The UK government is reportedly about to announce a ban on advertising of junk food online as well as on TV before 9 pm from 2023, as Prime Minister Boris Johnson commits to deliver on his promise and tackle the country’s increasing obesity problem. 

The new limits will be some of the most arduous marketing restrictions throughout the world. Consequently, they will have strong repercussions on brands' expenditure of over £600 million for online and TV food advertising every year.

The 9 pm pre-watershed limitation for advertising high-fat, salt, and sugar (HFSS) food products on TV could cost broadcasters such as Sky, ITV, Channel 4, and Channel 5 approximately £200 million in revenue on an annual basis.

Along with that, the online ad prohibition would apply to all paid forms of digital marketing, including Facebook advertising, Google sponsored search results, text message promotions, and paid activity on Instagram and Twitter. Expenditure of online food advertising in the UK is estimated to be more than £400 million each year. 
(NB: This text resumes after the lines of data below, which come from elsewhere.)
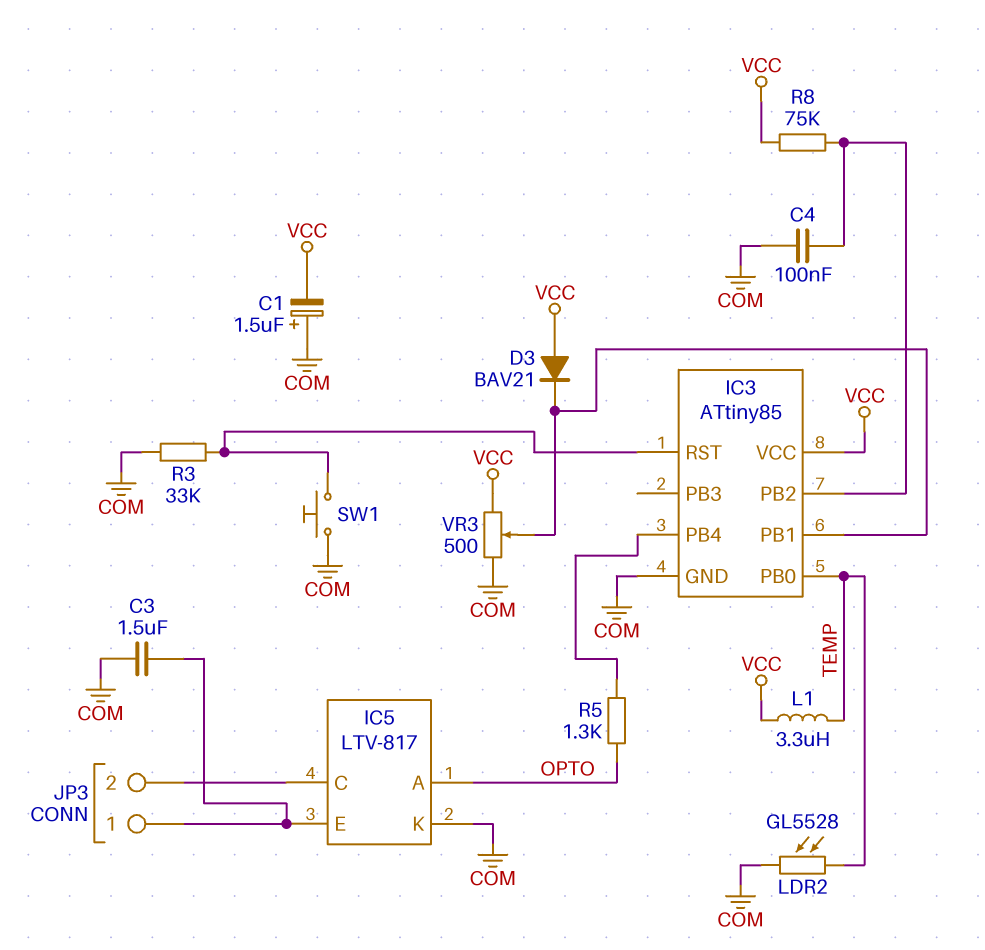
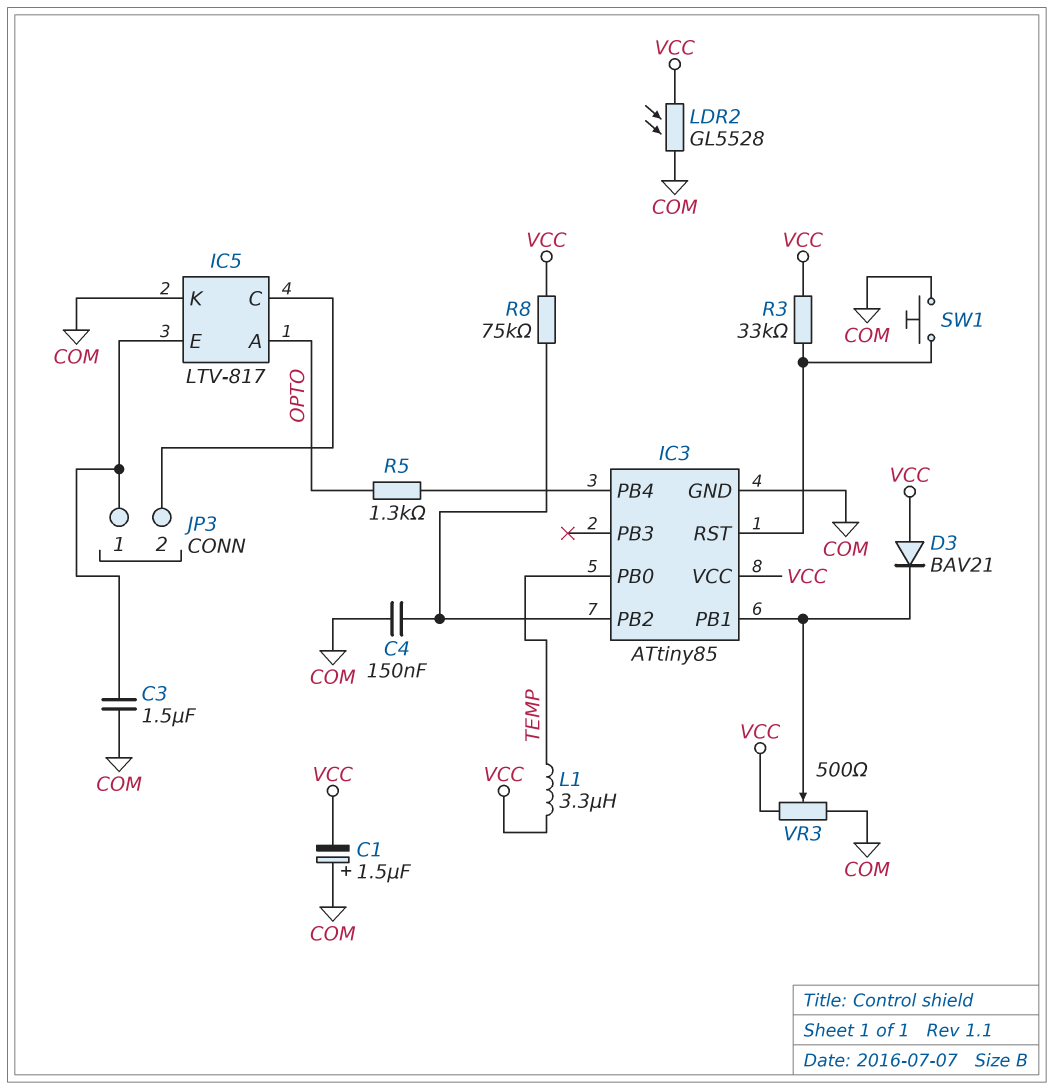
C4: 100nF (COM, IC3/PB2) -> 150nF (COM, IC3/PB2)
LDR2: GL5528 (COM, TEMP) -> GL5528 (COM, VCC)
R3: 33k (COM, IC3/RST) -> 33k (IC3/RST, VCC)

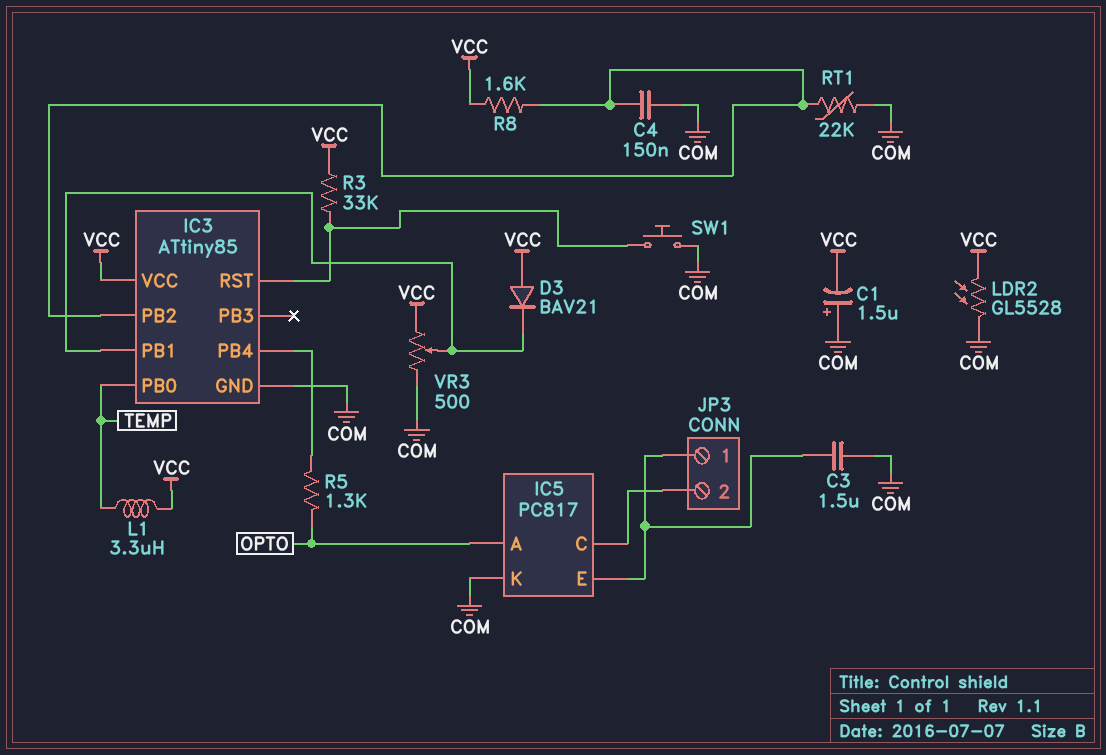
IC5: LTV-817 -> PC817
R8: 75k (IC3/PB2, VCC) -> 1.6k (IC3/PB2, VCC)
RT1: none -> 22k (COM, IC3/PB2)

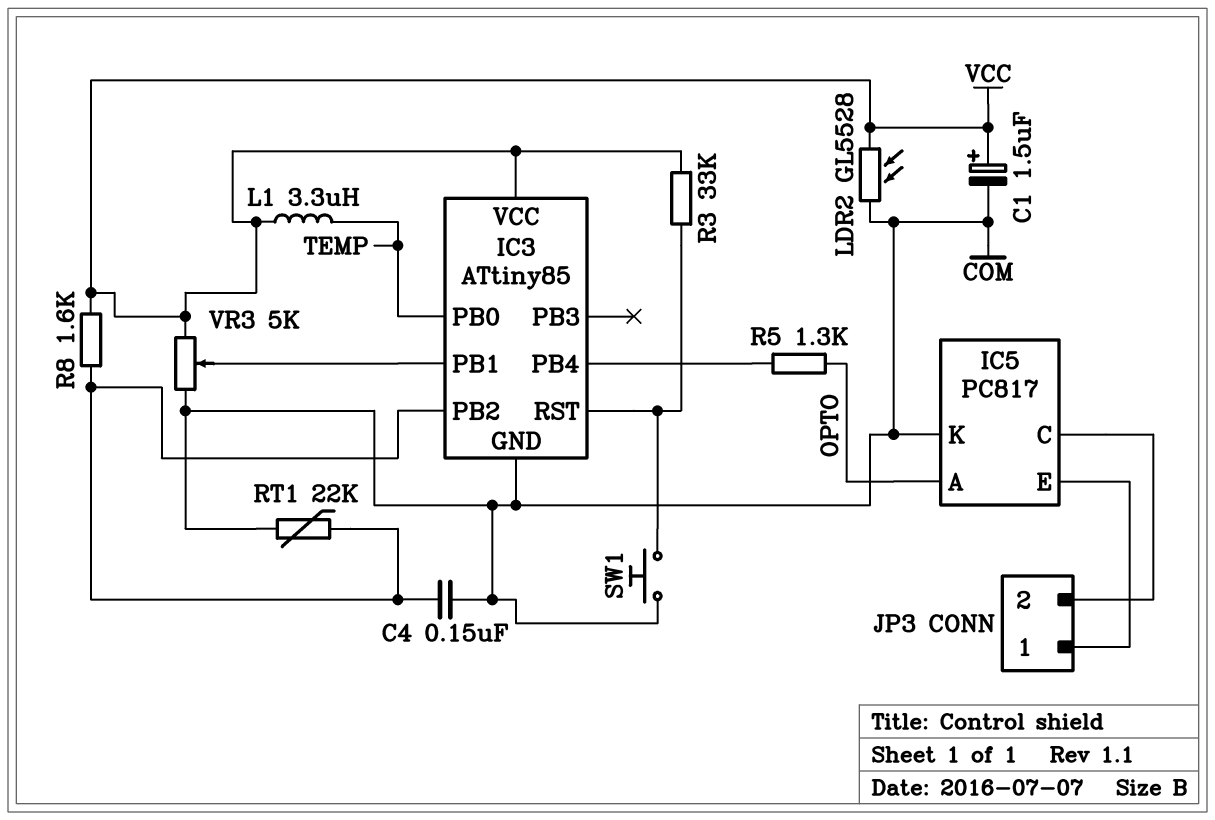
C1: 1.5uF (plus COM, minus VCC) -> 1.5uF (plus VCC, minus COM)
C3: 1.5uF (COM, IC5/E) -> none
D3: diode BAV21 (A VCC, K IC3/PB1) -> none
VR3: 500 (COM, VCC, wiper IC3/PB1) -> 5k (COM, VCC, wiper IC3/PB1)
According to research, in England, one in every three children graduating from primary school are overweight or obese, as are nearly two-thirds of adults. Last year, a government-sponsored consultation on proposals to ban such ads found that children under 16 were exposed to more than 15 billion online junk food advertisements in 2019. This number was approximately 700 million just two years ago.

However, the new restrictions will fall short of the complete ban that was proposed last year because they include a large number of exemptions and carve-outs.

For instance, brand-only advertisements will continue to be permitted both online and on television. This implies that a firm like McDonald's, which is typically linked with unhealthy eating habits, will be permitted to advertise given that no HFSS items appear. Brands will be able to market their items on their own websites and social media profiles as well.

Moreover, there will be no new limits on junk food advertising in audio and out-of-home advertising media, which includes radio, podcasts, and billboards, poster on buses, and venues like train stations and airports.